But how often do your resolutions become a reality? Or do you, like most people, eventually abandon them a few weeks in and feel shitty about yourself? We often decide we’re going to lose weight, take up creative hobbies, get better at money management, and so on, only to fall back into our old routines shortly after we decide to make these positive changes in our lives.
On this episode, I’m helping you turn the tide of the making and keeping resolutions process. Join me as I share two powerful tools for keeping your commitments and reaching any goal 100% of the time. We’re taking a look at how choice overload and decision fatigue hold us back, and dive into the strategy that will help you achieve success in the new year and beyond.
Welcome to Unf*ck Your Brain, the only podcast that teaches you how to use psychology, feminism, and coaching, to rewire your brain and get what you want in life. And now here’s your host, Harvard law school grad, feminist rockstar, and master coach, Kara Loewentheil.
Hello my chickens. I’m so grateful for all of the thought work that I did to get myself from leaving the law and being kind of constrained to one place and creating this business and this life that lets me travel and work from wherever I want.
And I think we all have different priorities, but for me, having the flexibility and the freedom to move around like that, to be able to work remotely, to not be stuck in one particular place, to be able to go to yoga at 10am if I want and then work later, that was so, so important to me, and it was something I gave up for a while when I was trying to fit myself into the constraints of the legal profession in a way that didn’t work for me.
Now, some of you love that. You love structure, you do great with structure, and that’s awesome too. There is no right or wrong about this.

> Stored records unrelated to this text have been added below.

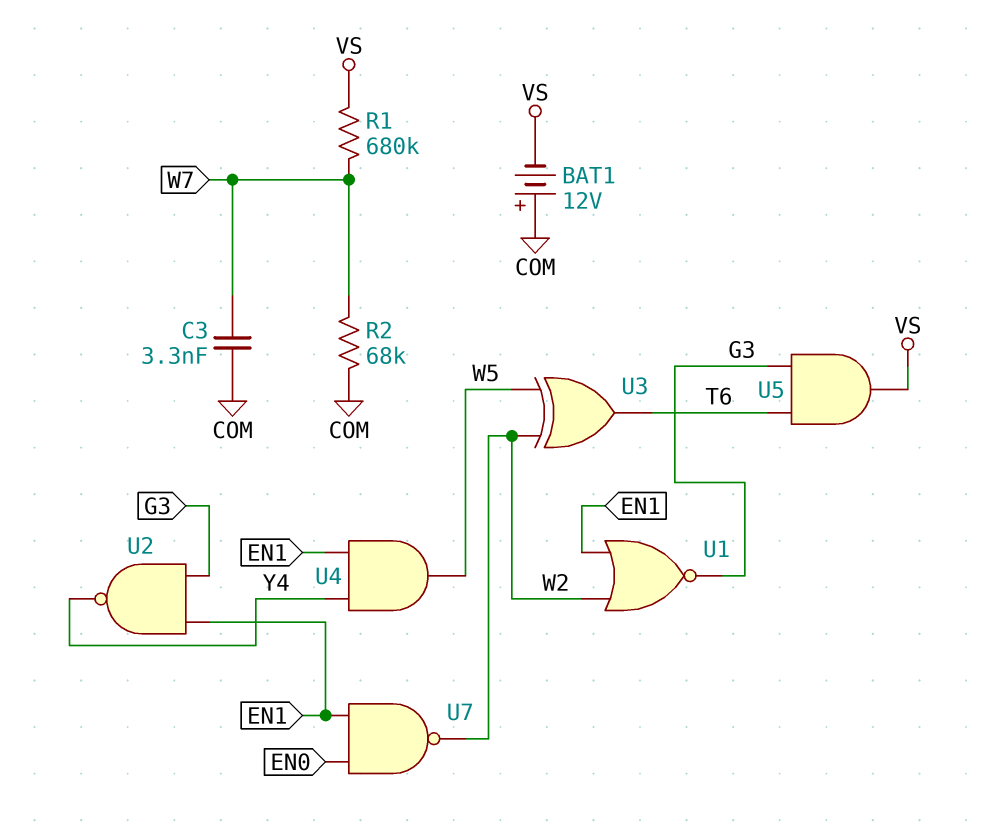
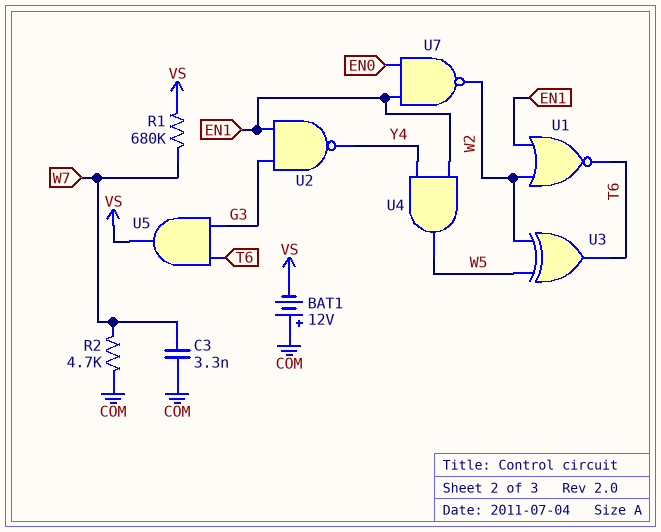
R2: 68k (COM, W7) -> 4.7k (COM, W7)
U1: NOR (in EN1, in W2, out G3) -> NOR (in EN1, in W2, out T6)

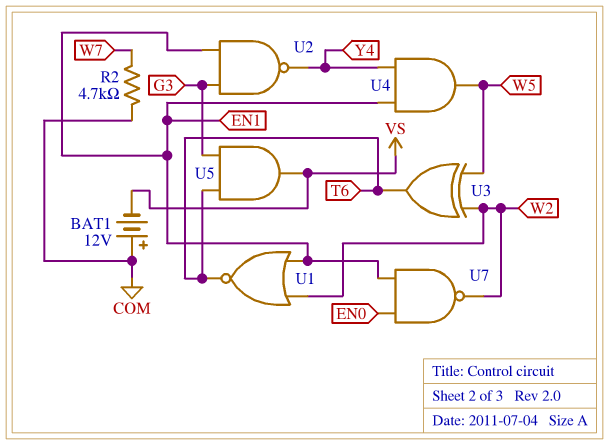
C3: 3.3nF (COM, W7) -> none
R1: 680k (VS, W7) -> none

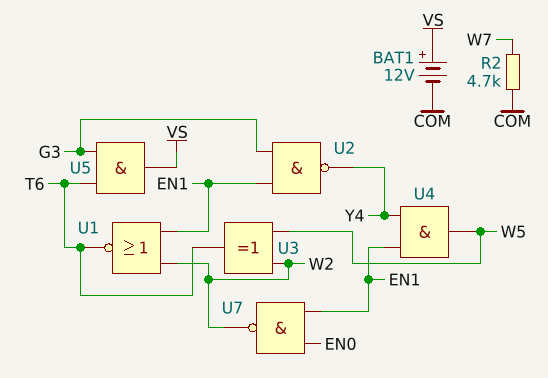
BAT1: 12V (plus COM, minus VS) -> 12V (plus VS, minus COM)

But for those of you who are kind of stuck in a structure or a life that you don’t love, that isn’t working best for you, I just kind of want to tell you to keep doing the work because the freedom you find on the other side is so worth it.

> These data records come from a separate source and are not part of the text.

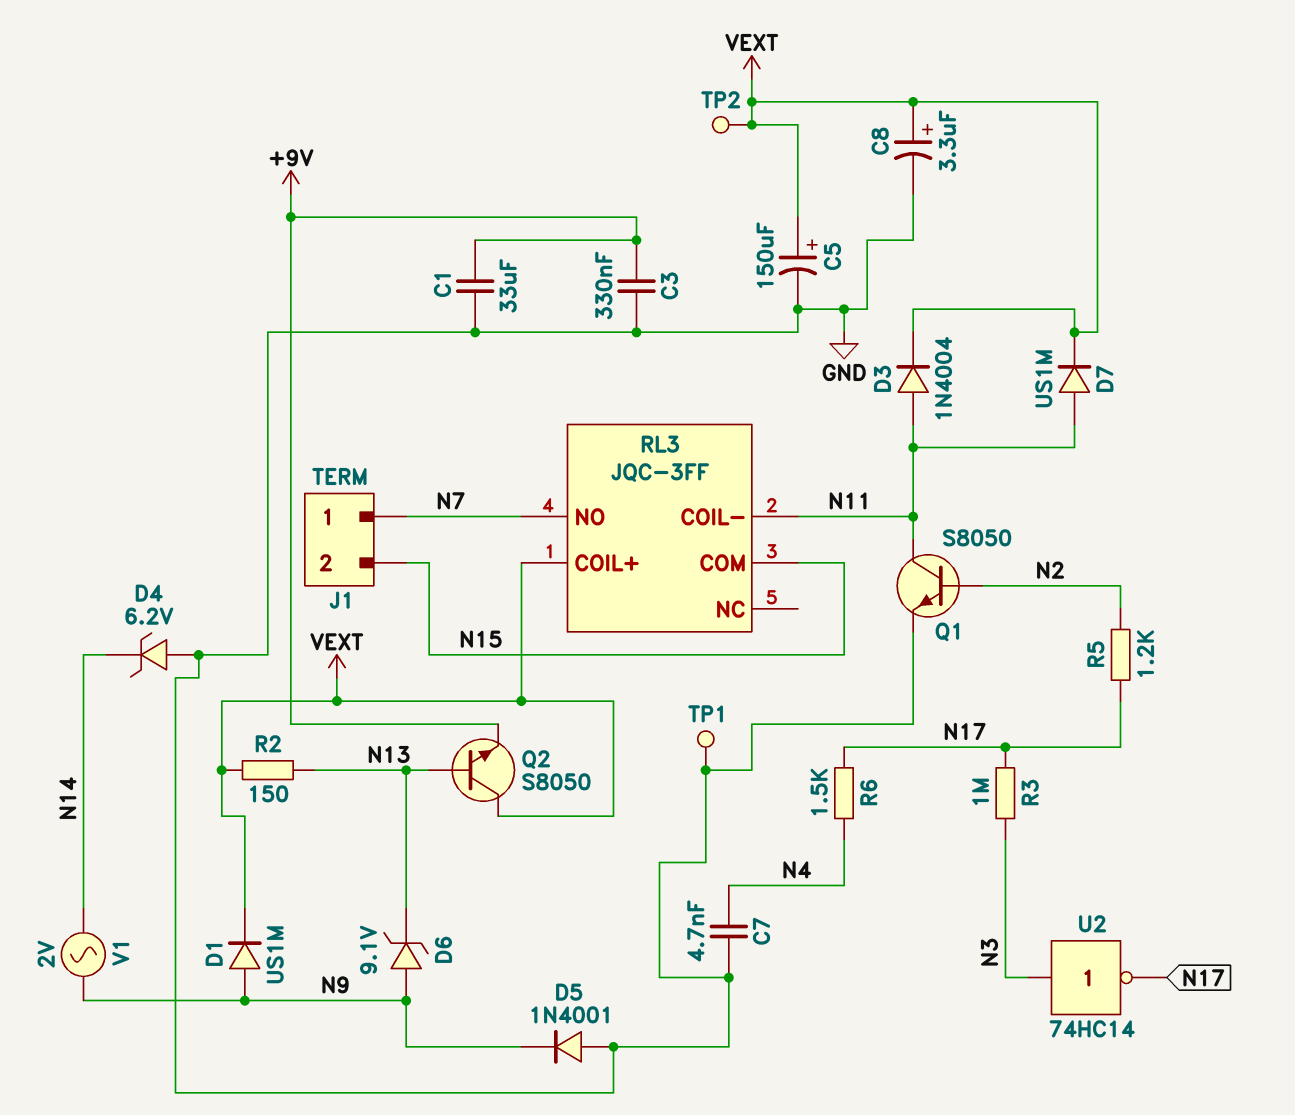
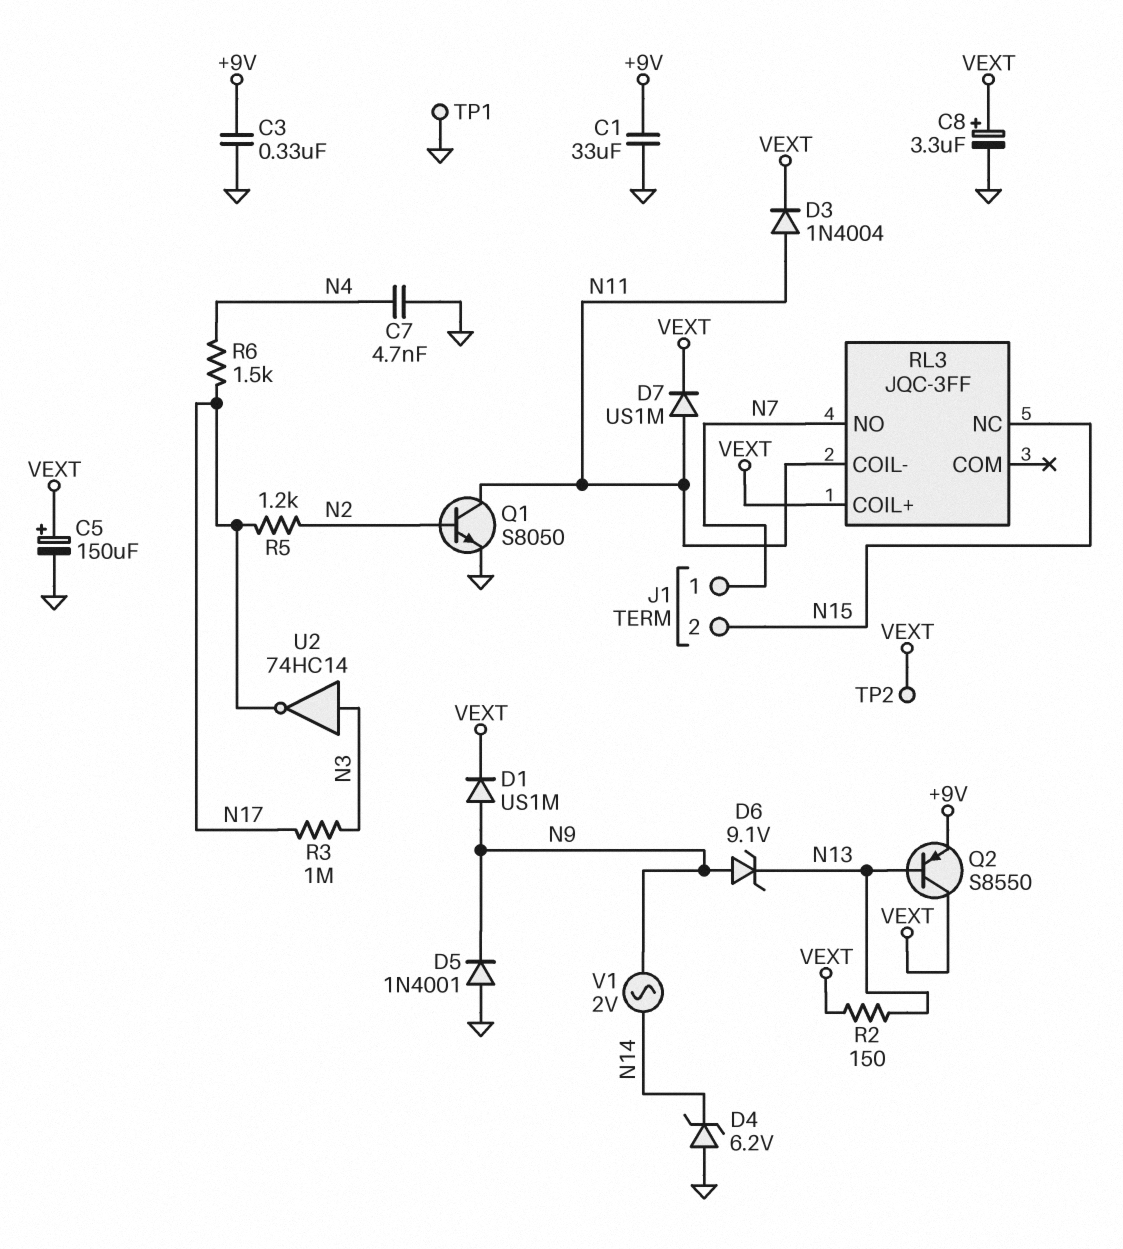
Q2: NPN S8050 (B N13, C VEXT, E +9V) -> PNP S8550 (B N13, C VEXT, E +9V)
RL3 pin COM: N15 -> none
RL3 pin NC: none -> N15

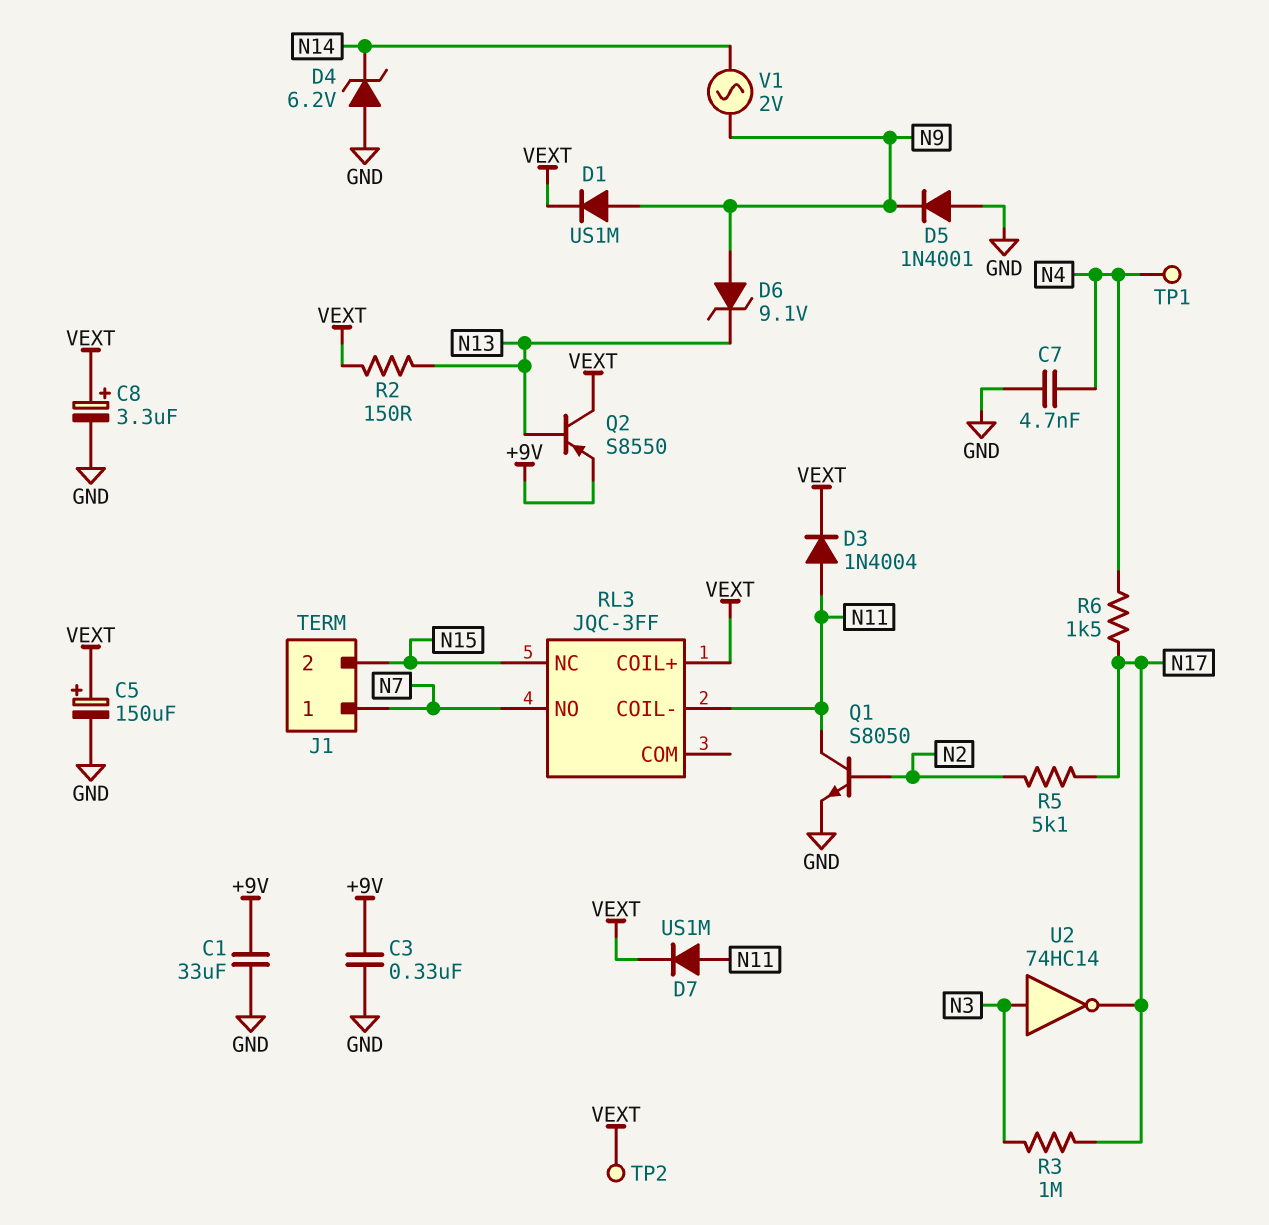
R5: 1.2k (N2, N17) -> 5.1k (N2, N17)
TP1: test point (GND) -> test point (N4)

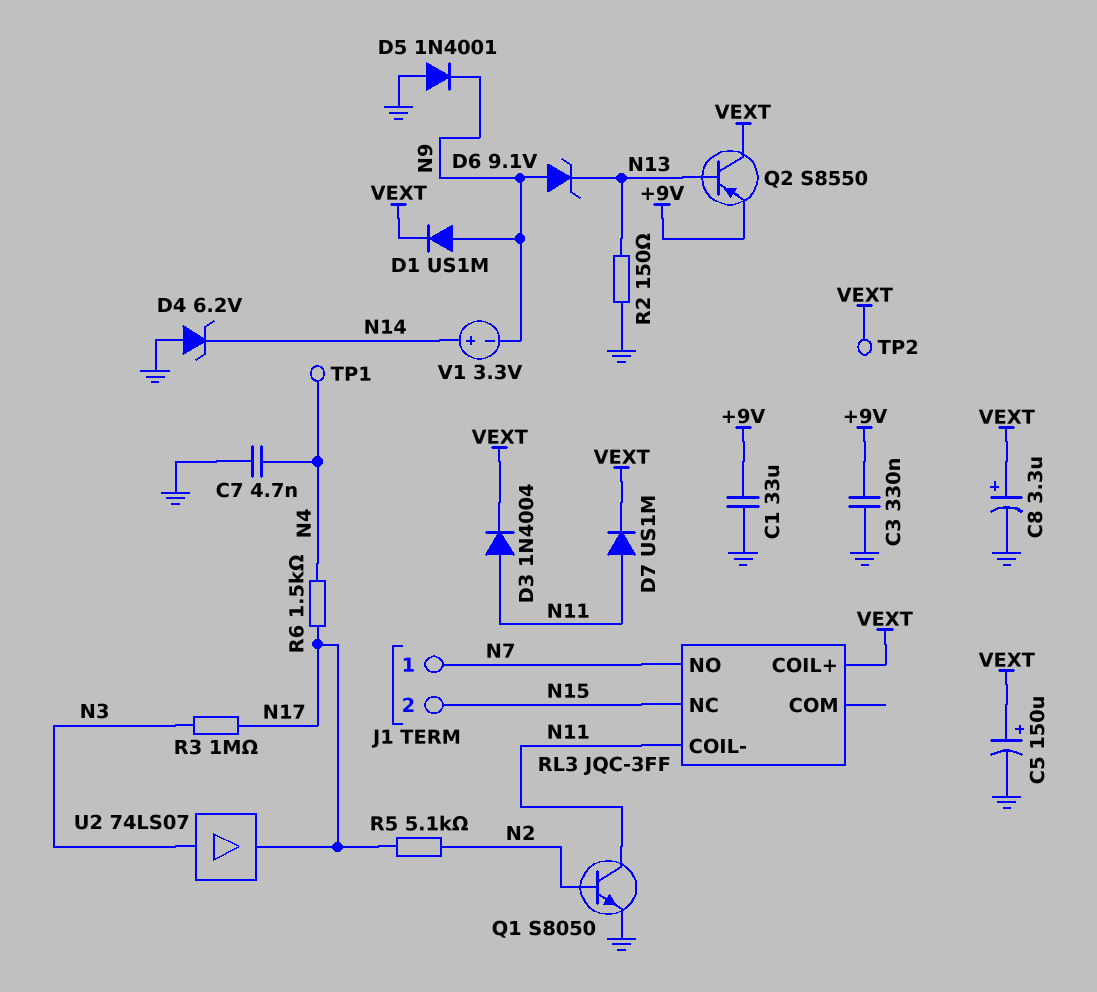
R2: 150 (N13, VEXT) -> 150 (GND, N13)
U2: NOT 74HC14 (in N3, out N17) -> buffer 74LS07 (in N3, out N17)
V1: AC 2V (N9, N14) -> 3.3V (plus N14, minus N9)

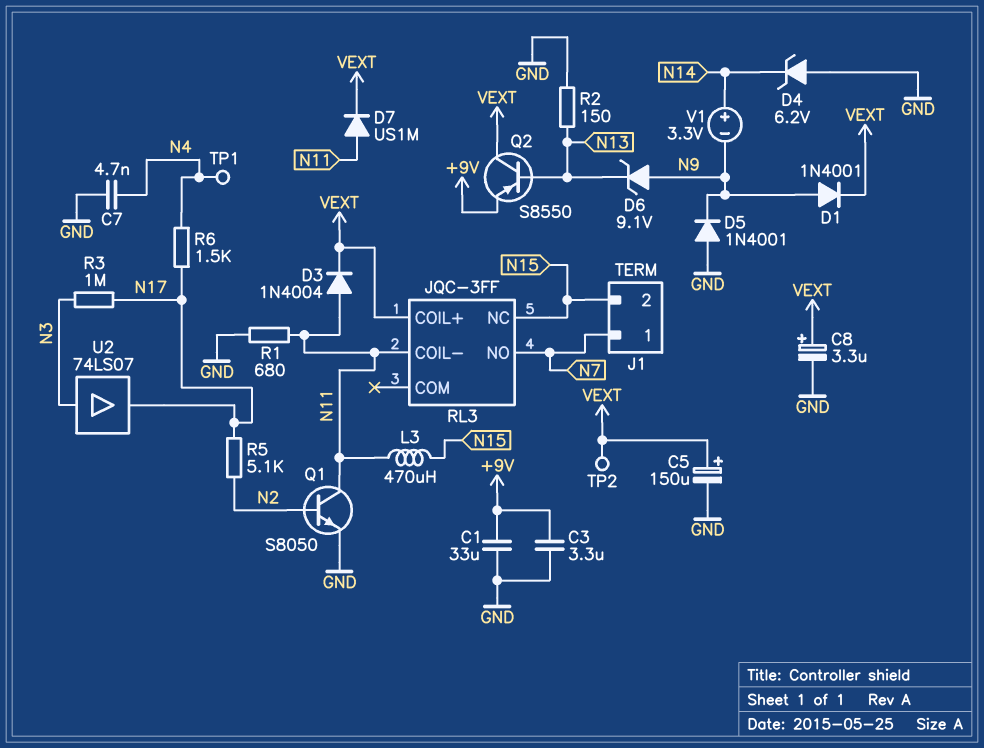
C3: 330nF (+9V, GND) -> 3.3uF (+9V, GND)
D1: diode US1M (A N9, K VEXT) -> diode 1N4001 (A N9, K VEXT)
L3: none -> 470uH (N11, N15)
R1: none -> 680 (GND, N11)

Doing that thought work, working through your thoughts and your feelings and learning how to manage your mind and your emotions, you have to do that if you ever want to make any change in your life because your brain doesn’t want to. Change is scary and your brain wants to stay in the cave.
It’s totally normal, it’s part of evolution. Doesn’t mean anything’s wrong with you. But it really does mean you have to learn to exercise that prefrontal cortex and take control of the thought process if you want to be able to get over all those roadblocks that your brain throws up to keep you from making change.
So I think change is kind of the theme of today and it’s the day after Christmas, so it’s December 26th right now as I’m recording this. You guys will be listening to it a few days later, and New Year’s is coming, and everyone’s thoughts are turning to resolutions.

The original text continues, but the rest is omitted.